- Miena
- Coordinates: 41°59′S 146°44′E﻿ / ﻿41.983°S 146.733°E
- Population: 127 (SAL 2021)
- Postcode(s): 7030
- Elevation: 1,052 m (3,451 ft)
- Location: 120 km (75 mi) NW of Hobart ; 80 km (50 mi) SW of Launceston ; 60 km (37 mi) S of Deloraine ; 55 km (34 mi) NW of Bothwell ;
- LGA(s): Central Highlands Council
- State electorate(s): Lyons
- Federal division(s): Lyons
| Mean max temp | Mean min temp | Annual rainfall |
| 10.3 °C 51 °F | 1.6 °C 35 °F | 830.9 mm 32.7 in |

= Miena, Tasmania =

Miena is a small town at the southern end of the Great Lake in the Central Highlands of Tasmania, Australia. At the 2021 census, Miena and the surrounding area had a population of 127.

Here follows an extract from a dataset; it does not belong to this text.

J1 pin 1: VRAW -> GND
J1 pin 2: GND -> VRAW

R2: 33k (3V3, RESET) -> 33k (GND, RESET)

Accommodation around Miena includes lakeside hotels, self-contained lodges and numerous shacks. Miena is well known for lake fishing and its hydro-electric dam.

== History ==

Miena, Liawenee and Waddamana are place names indicating a strong Aboriginal presence over thousands of years, including the Luggermairrenerpairer clan. Miena, pronounced "my-ee-na", translates to "lagoon-like". These names were applied to the area by Hydro Tasmania.

The settler and first sheriff of Tasmania, John Beaumont, explored the Central Highlands plateau during December 1817. The Beaumont Memorial and grave is a short walk from the Dam.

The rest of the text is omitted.